BY AJ TRAGER
DETROIT – More than 150 LGBT people gathered June 18 for the 6th Annual LGBT Older Adult Summit at the MSU Detroit Campus. Much of the conversation and workshops focused on topics like how to obtain financial security in older age, legal issues for singles and couples post marriage equality and what role older adults can play in the continuing struggle for full civil rights. However, the tragedy in Orlando was never far from people’s minds. Each speaker spoke to the grief and outrage felt by the LGBT community, and used the Summit’s collective gathering to offer solace, comfort and hope.
“The reason we want to have hate crimes legislation is because when someone commits an act of hate against an entire group of people its not just the victims who suffer, it’s the entire community that becomes traumatized and terrorized,” said Kat LaTosch, president of the board of the new SAGE Metro Detroit, in her opening remarks. SAGE Metro Detroit, the organizer of this year’s Summit, is the successor organization to the Older Adult Coalition. Last year SAGE Metro Detroit was approved as one of 29 chapters of SAGE (Services & Advocacy For Gay, Lesbian, Bisexual & Transgender Elders), the nation’s largest and longest serving organization dedicated to improving the lives of LGBT older adults.
The day-long conference opened up with a breakfast sponsored by PharMor Pharmacy followed by opening remarks and an invocation moderated by Judy Lewis. Jan Stevenson, co-publisher of Between The Lines, then gave an empowering keynote address and impressed on the attendees that they have an important role to play in determining the future of the LGBT movement.
“We know what to do. We, the SAGE elders, we know it because we’ve been doing it for years. We know how we got here and we know what to do because through experience, trial and error and witness, we know what works, what backfires and we know how to measure real change because we’ve born witness to it,” Stevenson said. “We need to celebrate and we need to build on marriage equality’s victories.
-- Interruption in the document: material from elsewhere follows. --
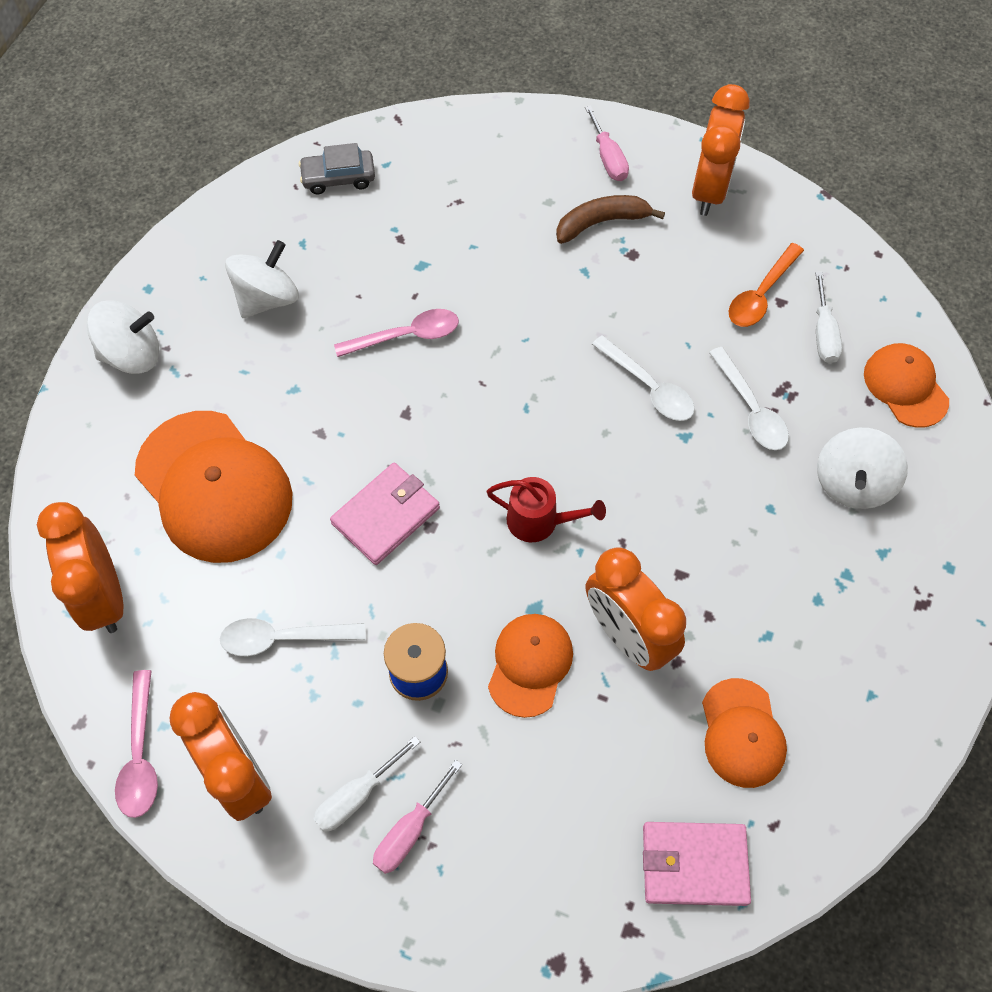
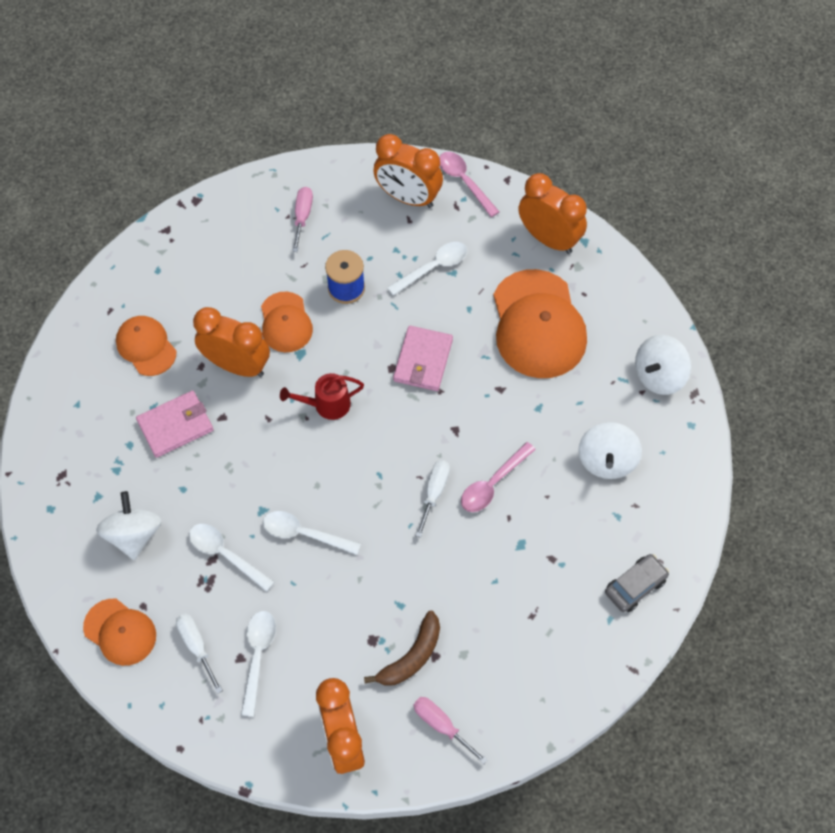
camera: 150 degrees right, 0 degrees up
(214, 486) = (538, 324): orange cap -> orange cap turned 120 degrees counterclockwise
(357, 796) = (340, 218): white screwdriver -> white screwdriver (434, 492)
(694, 864) = (146, 272): pink wallet -> pink wallet (175, 425)
(761, 294) = (258, 656): orange spoon -> white spoon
We need to stand up to violence and tyranny and we need to help our young LGBT people transition to adulthood.”
A lot is at stake in the upcoming year for LGBT men and women, along with activists working to create and build pro-LGBT policies and legislation. Stevenson suggested that the young activists today and the LGBT elders form a partnership and learn from one another, building off of the work that was accomplished by LGBT elders. It is long said that if history is not shared it gets lost.
Longtime summit organizer Judy Lewis with keynote speaker Jan Stevenson. BTL photos: AJ Trager
“Had it not been for those decades of activism, getting people accustomed to the concept of civil unions, visibility of LGBT parents and families, showing people that everybody has an LGBT coworker somewhere and that that person is contributing to your economic security, without that groundwork marriage equality never would’ve happened. And it’s our generation that did that work.”
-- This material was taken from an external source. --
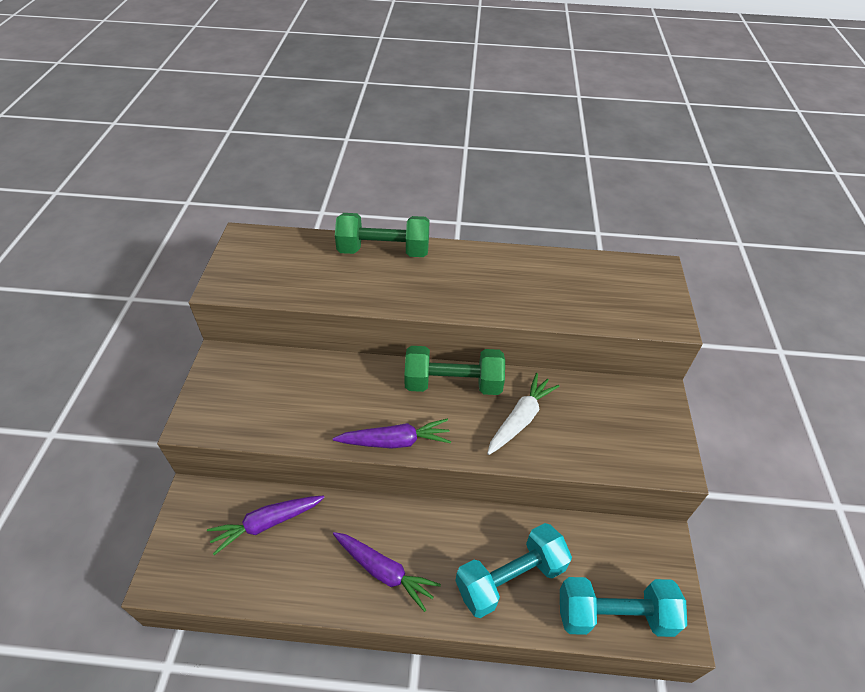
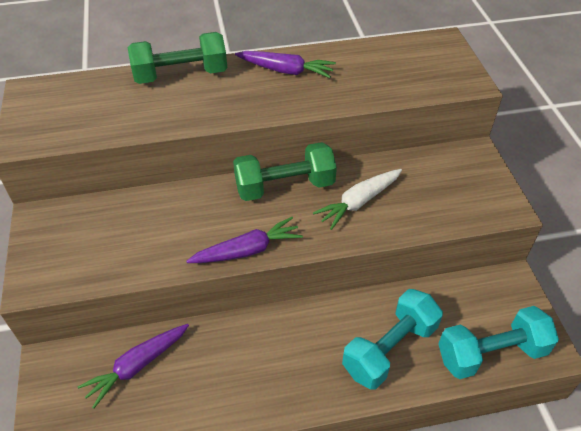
camera: 15 degrees left, 0 degrees up
(384, 571) = (270, 376): purple carrot -> purple carrot (286, 71)
(520, 419) = (358, 202): white carrot -> white carrot turned 150 degrees counterclockwise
Following Stevenson’s remarks, a number of workshops took place, including a panel discussion on what current legal rights there are for same-sex couples, presented by attorneys Adrienne Watts, Jane Bassett and Henry Grix. Lisa Whitmore Davis from the AARP discussed a fraud watch network, caregiving workshops and upcoming calendar of events by the agency; a panel focused on financial planning for LGBT individuals and families was presented by LauRyn Williams, financial advisor for Waddell & Reed and a presentation on ageism was presented by Vincent Tilford, executive director of Luella Hannan Memorial Foundation.
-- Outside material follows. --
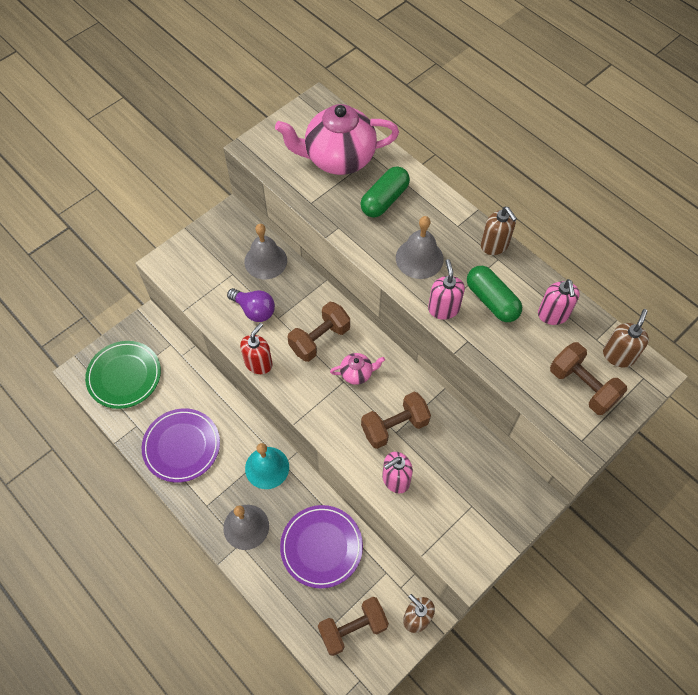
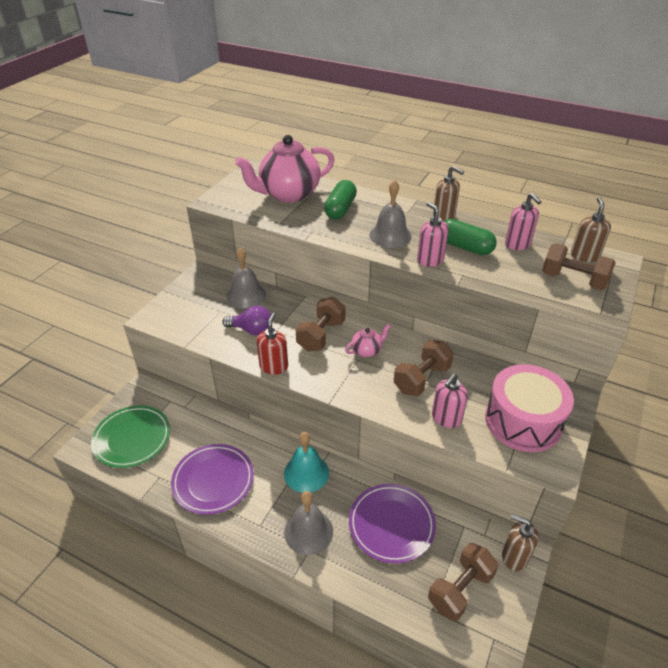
camera: 20 degrees left, 20 degrees down
(468, 509) = (523, 421): none -> pink drum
Ina Birko is a return participant to the LGBT Older Adult Summit. She went to the first summit in 2011. Comparing the two events, Birko told BTL that she likes the new format and updates the organization has made to the summit and appreciates the topics that SAGE chose to present to attendees, particularly those surrounding taxes and estate planning.
“It’s important to have LGBT summits like this one, because people don’t know what is available,” Birko said. “I don’t know what’s going on. My friends know more about it because they’re married. I haven’t a clue. I need to know what’s available to me and going over it is very, very important – and providing us with access to information.”
The lifetime achievement award was presented to Atiba Cohen & Carolee Moss. Unfortunately, both women passed away unexpectedly within the last year. Atiba’s surviving partner accepted the award on her behalf.